There was a big discussion last week about whether zram swap should be the default in a future version of Fedora.

This lead me to think about the RAM disk implementation in nbdkit. In nbdkit up to 1.20 it supports giant virtual disks up to 8 exabytes using a sparse array implemented with a 2-level page table. However it’s still a RAM disk and so you can’t actually store more real data in these disks than you have available RAM (plus swap).

But what if we compressed the data? There are some fine, very fast compression libraries around nowadays — I’m using Facebook’s Zstandard — so the overhead of compression can be quite small, and this lets you make limited RAM go further.

So I implemented allocators for nbdkit ≥ 1.22, including:

$ nbdkit memory 1T allocator=zstd

Compression ratios can be really good.
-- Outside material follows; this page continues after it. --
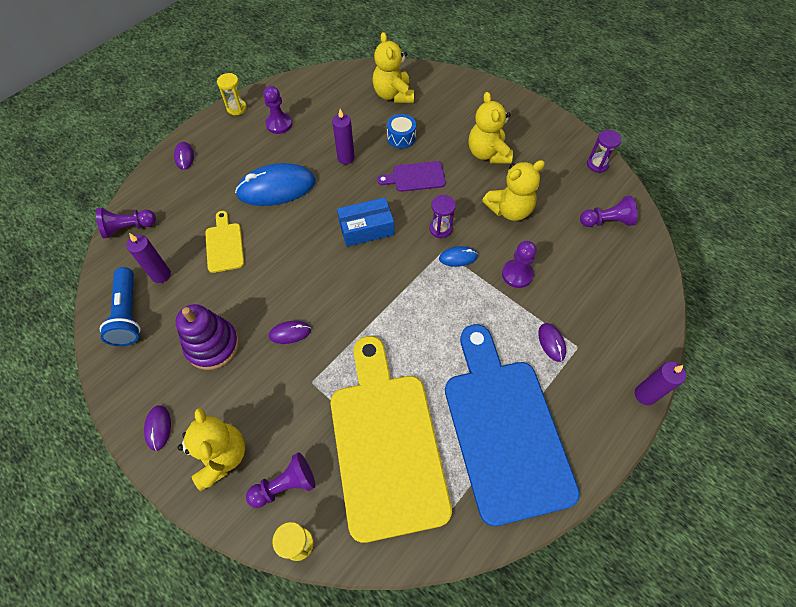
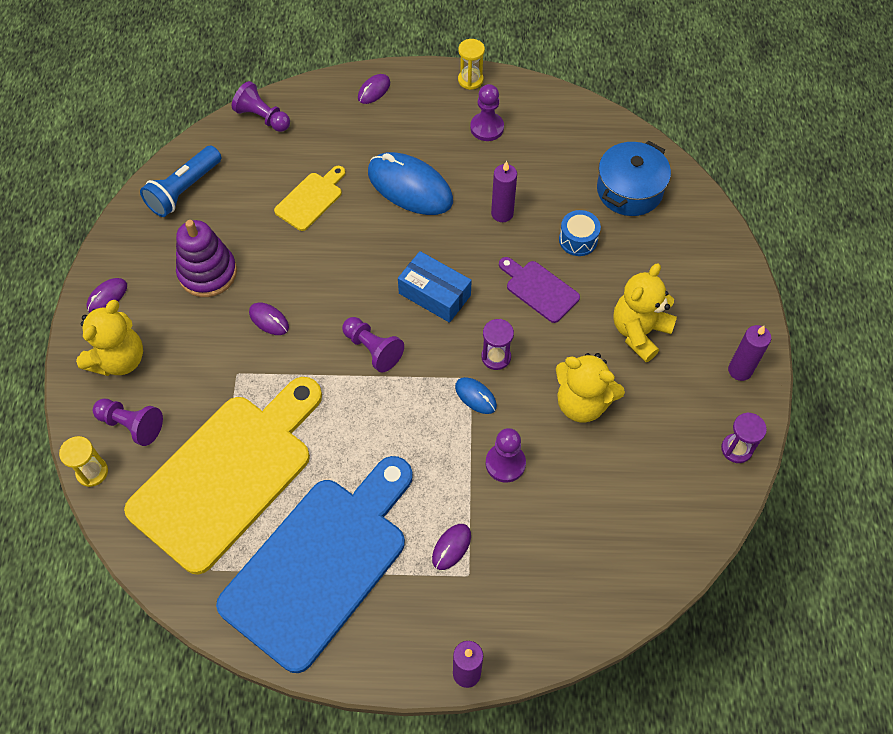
camera: 50 degrees right, 0 degrees up
(161, 275) = (239, 180): purple candle -> purple candle (740, 370)
(393, 95) = (629, 190): yellow teddy bear -> blue pot
(606, 221) = (660, 507): purple pawn -> purple pawn (373, 349)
I tested this by creating a RAM disk and filling it with a filesystem containing text and source files, and was getting 10:1 compression. (Note that filesystems start with very regular, easily compressible metadata, so you’d expect this ratio to quickly drop if you filled the filesystem up with a lot of files).

The compression overhead is small, although the current nbdkit-memory-plugin isn’t very smart about locking so it has rather poor performance under multi-threaded loads anyway. (A fun little project to fix that for someone who loves pthread and C.)

I also implemented allocator=malloc which is a non-sparse direct-mapped RAM disk. This is simpler and a bit faster, but has rather obvious limitations compared to using the sparse allocator.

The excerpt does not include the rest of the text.